When he was 12, he was apprenticed to a barber-surgeon, who taught him both how to cut hair and how to preform minor surgery and other health care.
Soon after, he applied to the Dominican order as a lay helper, feeling that he wasn't worthy to become a full brother.
After nine years, he was accepted as a fully vowed lay brother, even though Peruvian law didn't allow mixed race man to take monastic vows. As a brother, he quickly became the head monk over the infirmary.
He often got himself in trouble with his superiors for treating people who were poor or of darker skin.
As the supply man for both the monastery and the chapel, he regularly ordered extra supplies to give out to the poor, becoming know as someone who would give out anything with reckless abandon.
Word went out on the streets that Brother Martin would give out "Blankets, candles, medicine, shirts, candy, miracles or prayers!"

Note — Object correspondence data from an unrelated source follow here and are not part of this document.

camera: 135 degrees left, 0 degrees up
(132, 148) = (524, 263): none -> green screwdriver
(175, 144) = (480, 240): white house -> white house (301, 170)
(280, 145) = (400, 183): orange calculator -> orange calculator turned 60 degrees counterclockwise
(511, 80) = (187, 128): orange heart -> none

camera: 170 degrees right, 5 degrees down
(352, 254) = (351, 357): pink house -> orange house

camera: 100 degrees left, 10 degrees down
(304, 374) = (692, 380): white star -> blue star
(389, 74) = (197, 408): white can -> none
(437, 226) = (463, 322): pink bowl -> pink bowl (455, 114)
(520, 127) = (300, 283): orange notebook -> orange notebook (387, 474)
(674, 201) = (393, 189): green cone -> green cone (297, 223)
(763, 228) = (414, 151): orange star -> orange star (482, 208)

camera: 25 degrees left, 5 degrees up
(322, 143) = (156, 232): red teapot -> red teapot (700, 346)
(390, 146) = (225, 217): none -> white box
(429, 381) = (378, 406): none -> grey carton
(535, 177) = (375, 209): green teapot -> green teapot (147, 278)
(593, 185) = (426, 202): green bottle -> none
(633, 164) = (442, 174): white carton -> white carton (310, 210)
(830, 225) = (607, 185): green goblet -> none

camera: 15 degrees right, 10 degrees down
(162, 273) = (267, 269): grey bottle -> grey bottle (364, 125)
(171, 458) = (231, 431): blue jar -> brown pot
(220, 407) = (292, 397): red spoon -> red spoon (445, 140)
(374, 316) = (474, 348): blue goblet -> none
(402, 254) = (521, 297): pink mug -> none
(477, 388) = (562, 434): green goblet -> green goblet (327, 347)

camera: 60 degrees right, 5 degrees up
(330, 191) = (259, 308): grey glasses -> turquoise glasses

His compassion extended even to the animals, where he permanently angered the cook by sheltering the mice and rats, saying that they were hungry too. His Abbot finally gave up and provided him with shelter for a motley assortment of stray cats and dogs.
Once, when he monastery was suffering financially, he offered to be sold as a slave to provide income for his brothers, saying, "I am only a poor little brown brother. I am the property of this order, so sell me!"
He is most famous for saying that all work is sacred, no matter how lowly or menial, and for selflessly serving all people, regardless of gender, race, creed, or wealth.
St Josephine Bakhita
Born in the Sudan, Bakhita was kidnapped by slavers at the age of 7.
She was owned by several slave masters, some of whom were pleasant to her, part of whom were unspeakably cruel.
In 1883, she was sold to the Italian consul, who took her back to Italy when his term ended.
Not long after her arrival, she was sold to a family friend, and became a nanny to his daughter.
When her charge entered confirmation, she too felt draw to the Catholic church, and in 1890, she was baptized and confirmed, taking the name Josephine.
When her family returned to Africa, she refused to go with them, and thanks to the efforts of the Nuns who catechized her, she won the court battle, and her freedom.
In 1893, she entered the convent of St Magdalene of Canossa, professing vows 3 years later.
She became her convent's cook and seamstress, dearly beloved by all her saw her beautiful smile or beheld her happy personality.
She became the de facto guardian of all the children in the town, providing all who needed it with food, clothes, school supplies, hugs, prayers, rosaries and big smiles.
Visitors to the Convent remembered her for her warm, charismatic personality and her sheepish embarrassment towards her struggling Italian.
Her unofficial title among the villagers was the "Little Brown Sister" and the "Black Mother."